Pois bem, com a frase “É racional o que segue o fio das diferentes razões (LATOUR, 2019: 65)”, nosso bom velhinho, Latour (1947-), com seus 72 anos, intenciona com maior tempero reoxigenar o chavão “racional” de “Nós, os modernos”, já que em sua maturidade de meia-idade, ele fora tão arrogante e destemperado ao lidar com, novamente, “nós, jamais [...] modernos” (LATOUR, 1994 [1991]). Latour pretende aperfeiçoar a teoria ator-rede, (ou “do ator-rede” – como preferem as diversas traduções brasileira), pois, de fato, ao estudar redes de todo tipo, sem distinções, ele próprio agora reconhece que evitávamos propor ou alternar algumas redes ao invés de outras.
Um exemplo dessa prática pode ser lida num trabalho pessoal. Investiguei como cientistas sociais e agrônomos/as da UFRPE lidavam/percebiam agrotóxicos. Todavia, o máximo que pude fazer foi criar um “parlamento das coisas” no qual busquei “comunicar” diferentes pesquisas que continuam produzindo informações sobre essa controvérsia. Apesar de isso me satisfazer do ponto de vista de posicionamento, afinal, o ceticismo grego é um fonte límpida e ao mesmo tempo entorpecente, bastava pra mim – em minha fonte privilegiada – apenas catalogar a controvérsia.

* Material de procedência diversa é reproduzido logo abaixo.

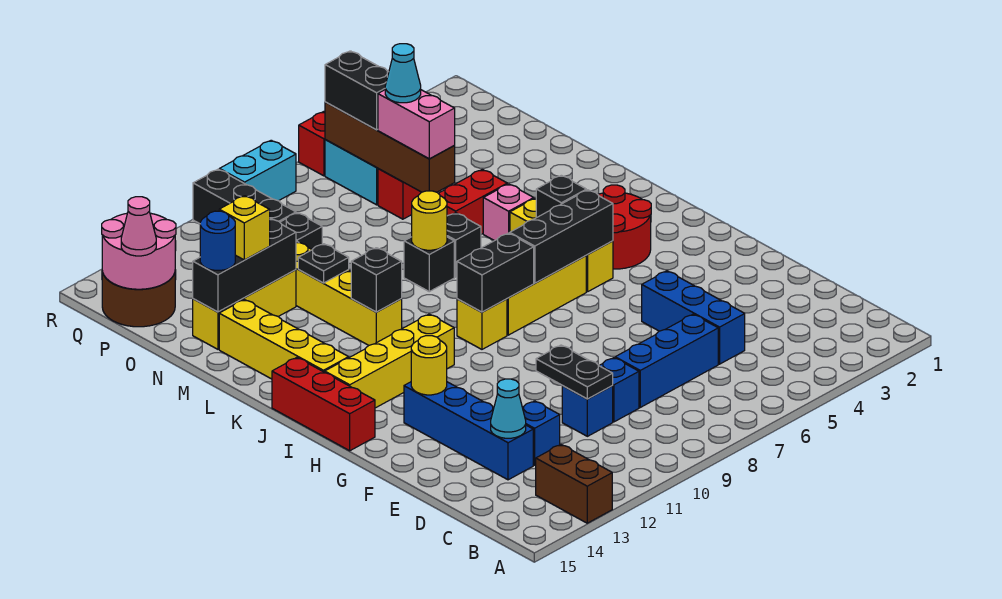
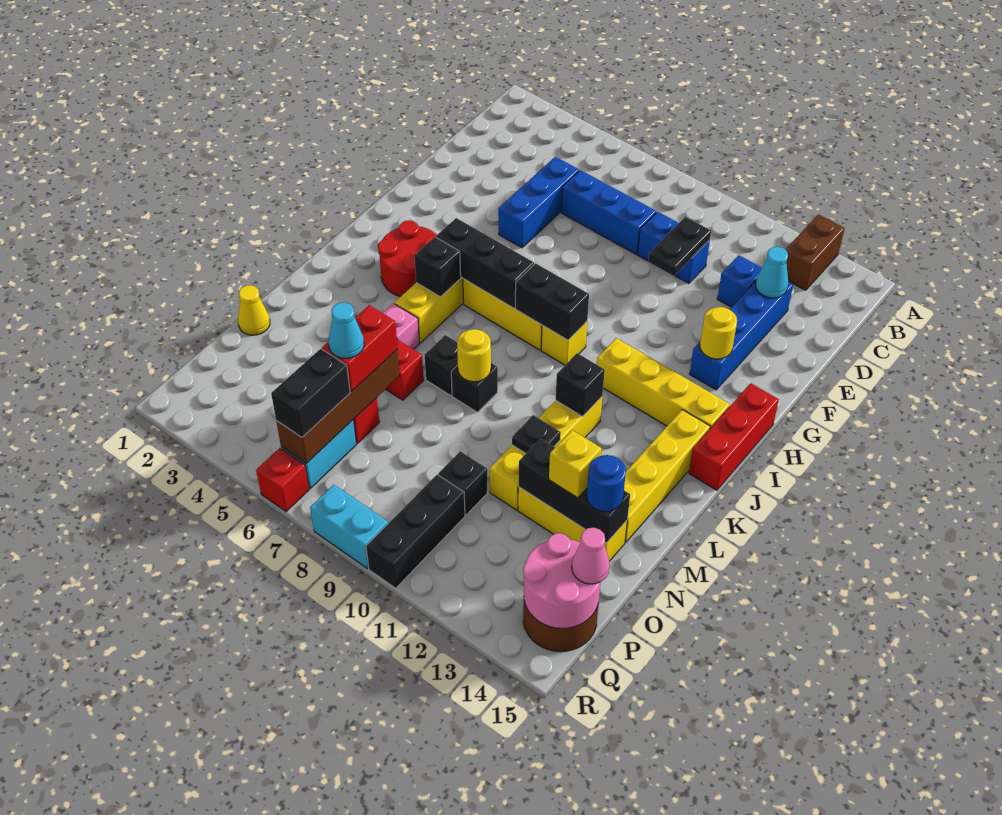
none -> yellow cone N1 level 1
pink brick N6:O6 level 3 -> red brick N6:O6 level 3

Mas atualmente Latour trouxe um complemento (o qual se limita no alcance a esse post/pílula – Capítulo 2 do livro ora “comentado”): a noção de que valores precisam ser catalogados em associação às redes. “Calouro” eu, não percebi isso na conclusão de minha graduação, levei então adiante a teoria ator-rede sem pensar em valores, mas apenas em - uma sociologia dos - interesses. O único entrave que apareceu foi prático, empírico: ao negar a abordagem sociológica clássica durante o mestrado, percebi que era uma atitude contraproducente diante do campo, já que cientistas sociais e o bom-senso comum sempre cultivaram a noção de valores “sociais”. Ora, isso me fez agora tentar compreender, justamente, como cientistas sociais contribuíram (dentro de sua epistemologia) com a mitigação aos impactos de vírus Zika em Recife-PE.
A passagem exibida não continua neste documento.